As to the amount of water, most people here use a lye concentration (either in percentages or lye:water ratio). The reason is very well explained here
 
You have it backwards just a little. Superfat is the amount of that doesn't saponify. In other words, if you have a 5% super fat then 5% of your oils will remain as oil and not turn into soap. Some oils have a low sopanifiable content and they are used for their inherent qualities and not for cleaning/cleansing. If you look at a good soap oil chart it will help you decide which oil you want to use and how much of it will turn into soap.
 
DeeAnna, those were excellent , understandable articles and cleared the air for me on these issues. Also, thanks all for good advice from others here posting.
Pardon me for getting into the weeds, as it were, about these issues but I've been a potter for over 30 yrs, making and firing my own pottery with glazes that I have arrived at through yrs of filtering through good and bad information .

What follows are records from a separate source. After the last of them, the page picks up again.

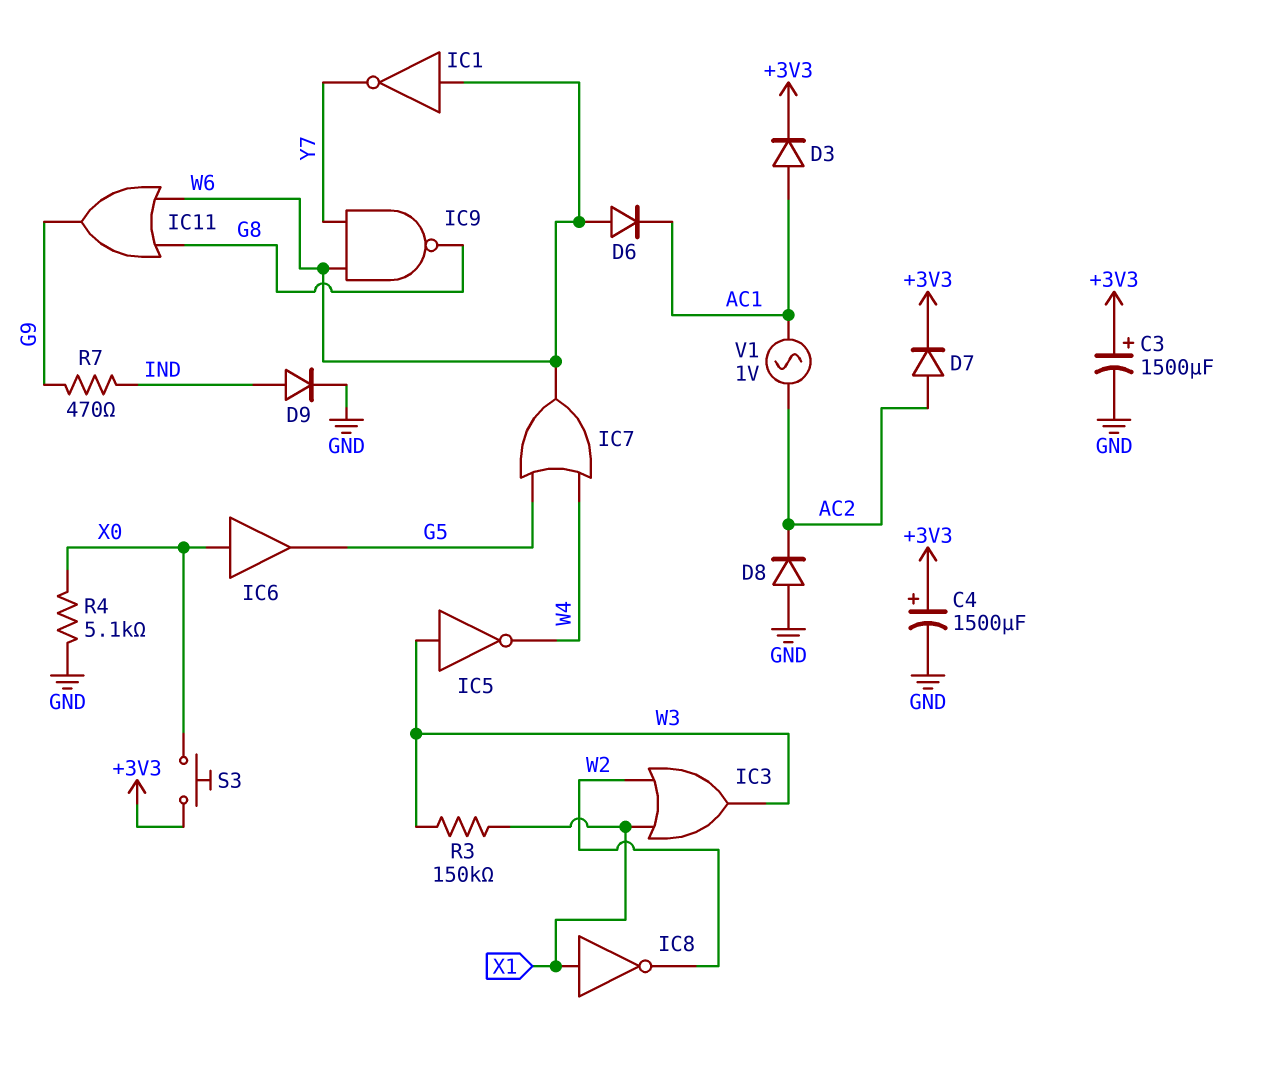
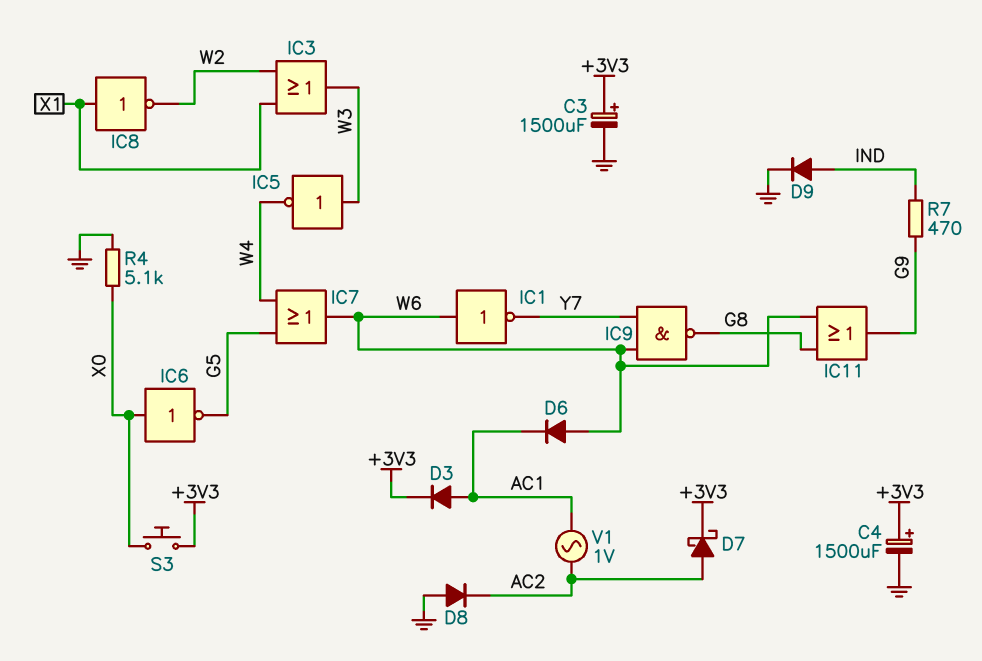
D7: diode (A AC2, K +3V3) -> schottky (A AC2, K +3V3)
IC6: buffer (in X0, out G5) -> NOT (in X0, out G5)
R3: 150k (W3, X1) -> none

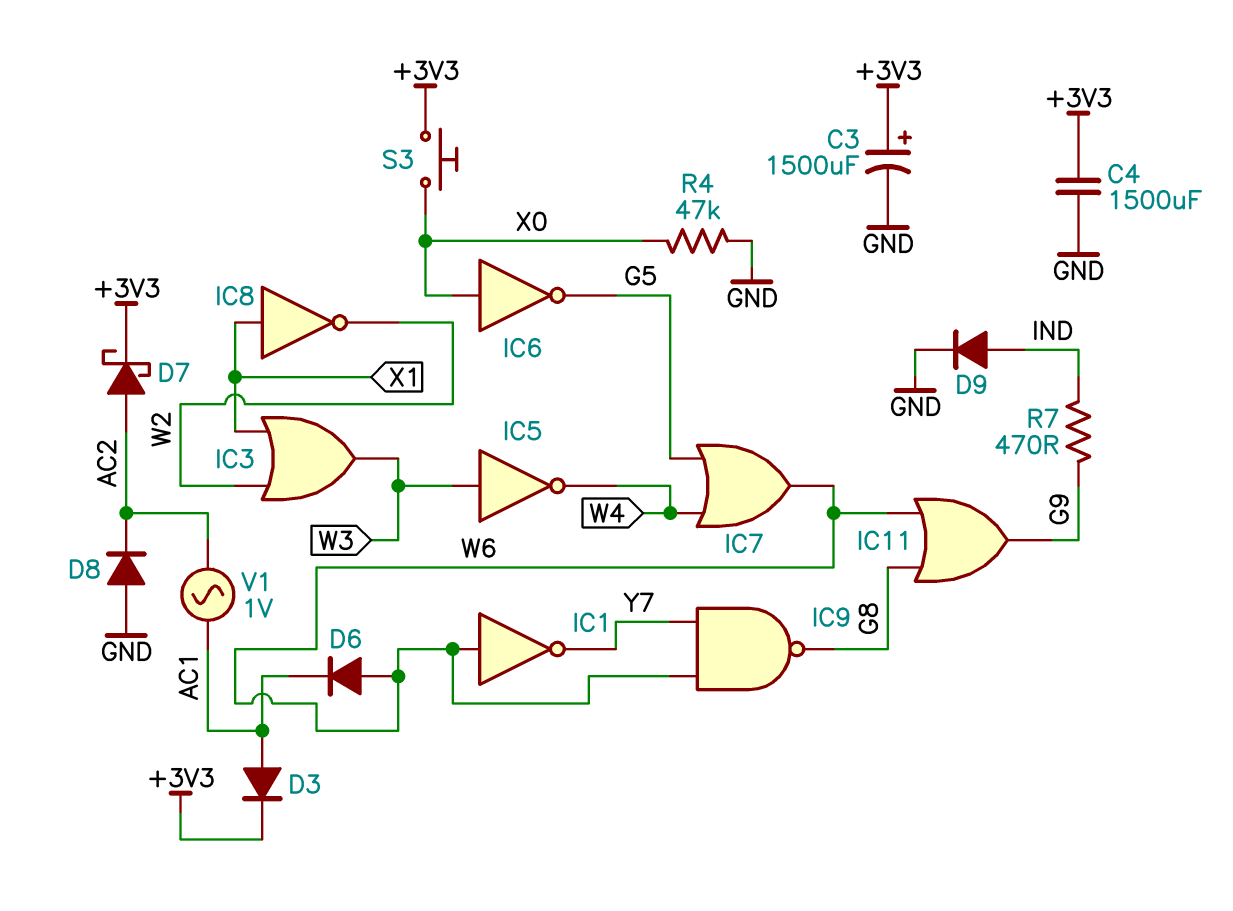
C4: 1500uF (plus +3V3, minus GND) -> 1500uF (+3V3, GND)
R4: 5.1k (GND, X0) -> 47k (GND, X0)

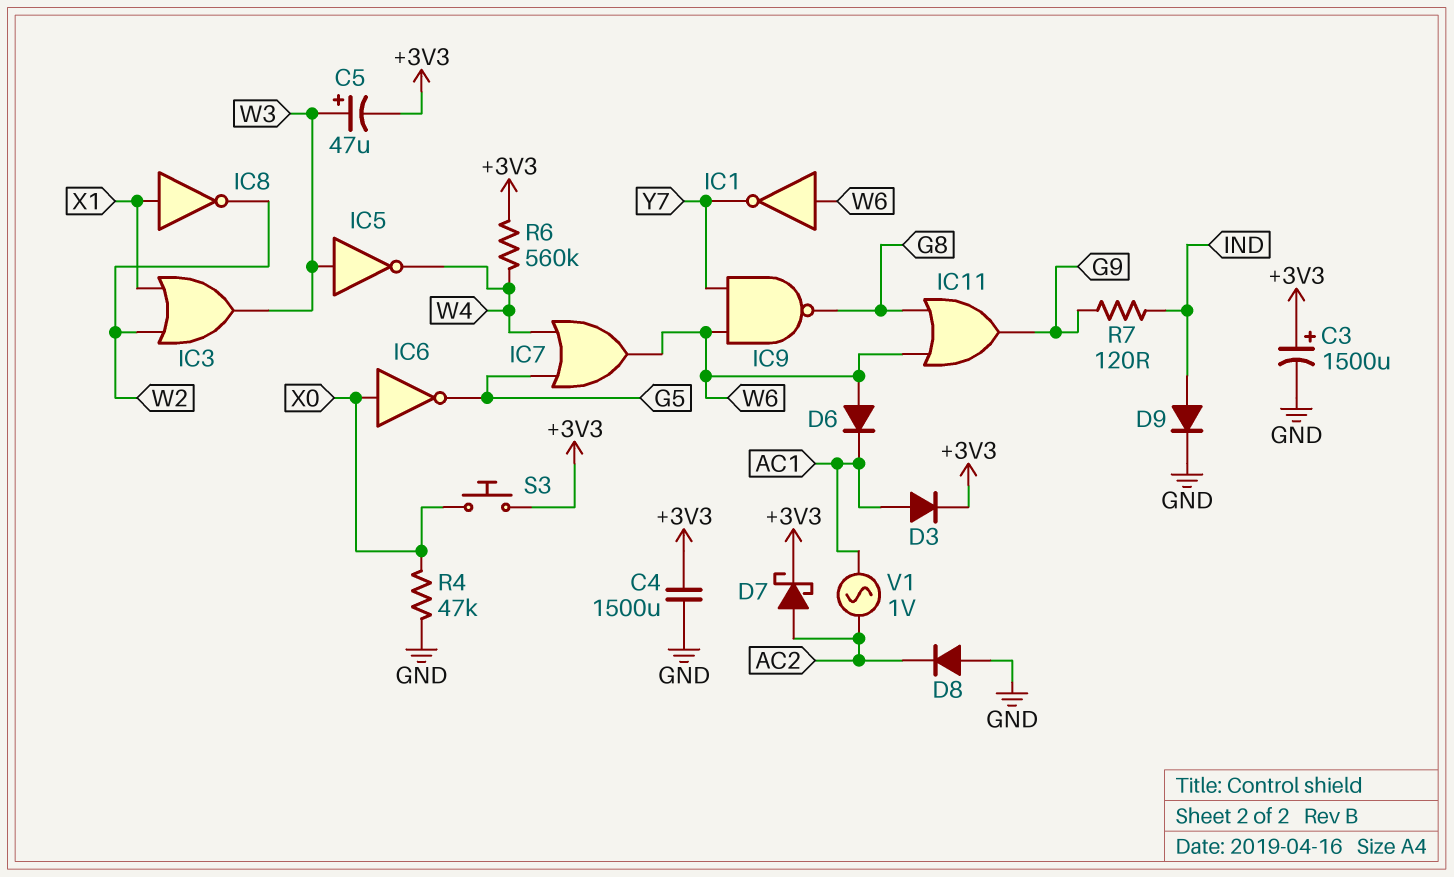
C5: none -> 47uF (plus W3, minus +3V3)
R6: none -> 560k (+3V3, W4)
R7: 470 (G9, IND) -> 120 (G9, IND)

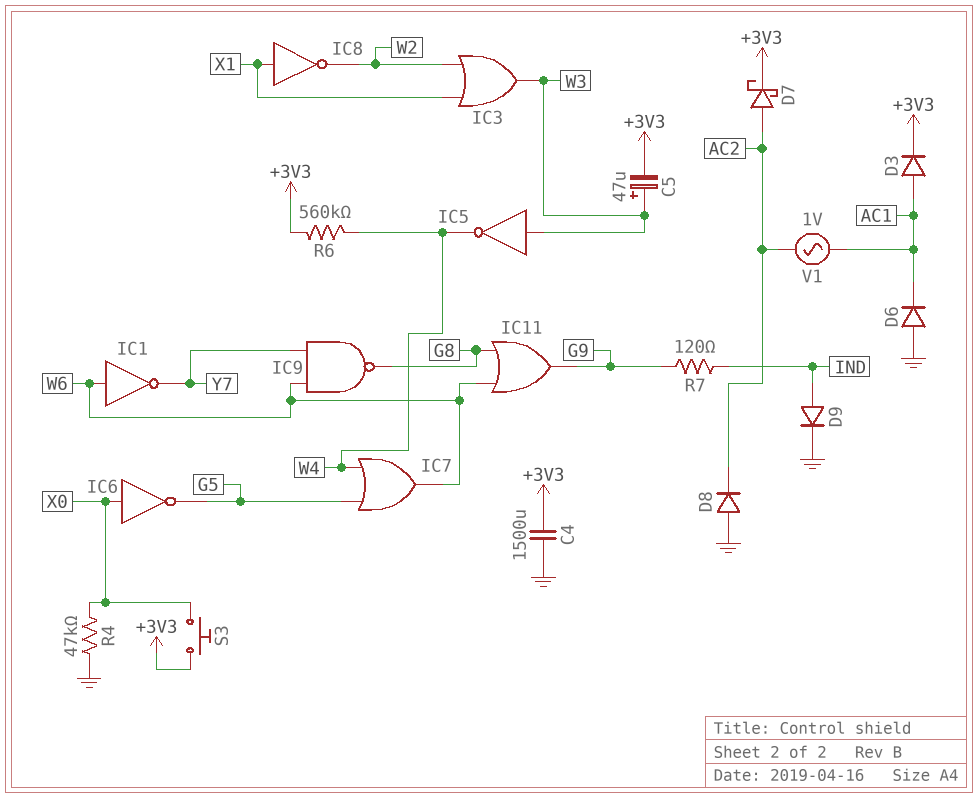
C3: 1500uF (plus +3V3, minus GND) -> none
D6: diode (A W6, K AC1) -> diode (A GND, K AC1)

Just as a side note. When I was about 10yrs old, my father and mother had a c country grocery store with a full meat butcher shop. The woman who looked after me, would take the tallow, renderit down in a20 gal wash tub over a wood fire, add Red Devil lye to sell in the store for extra money. that was some tuff @%#@, would get anything clean .But I digress, Thanks
 
would take the tallow, renderit down in a20 gal wash tub over a wood fire, add Red Devil lye to sell in the store for extra money. that was some tuff @%#@, would get anything clean
Yep, she was making old fashioned "lye soap" (usually when the older generation asks for "lye soap" this is what they are talking about) The only thing she actually did wrong was she probably just didn't take the SAP value of the lard into consideration, and probably didn't let it cure properly.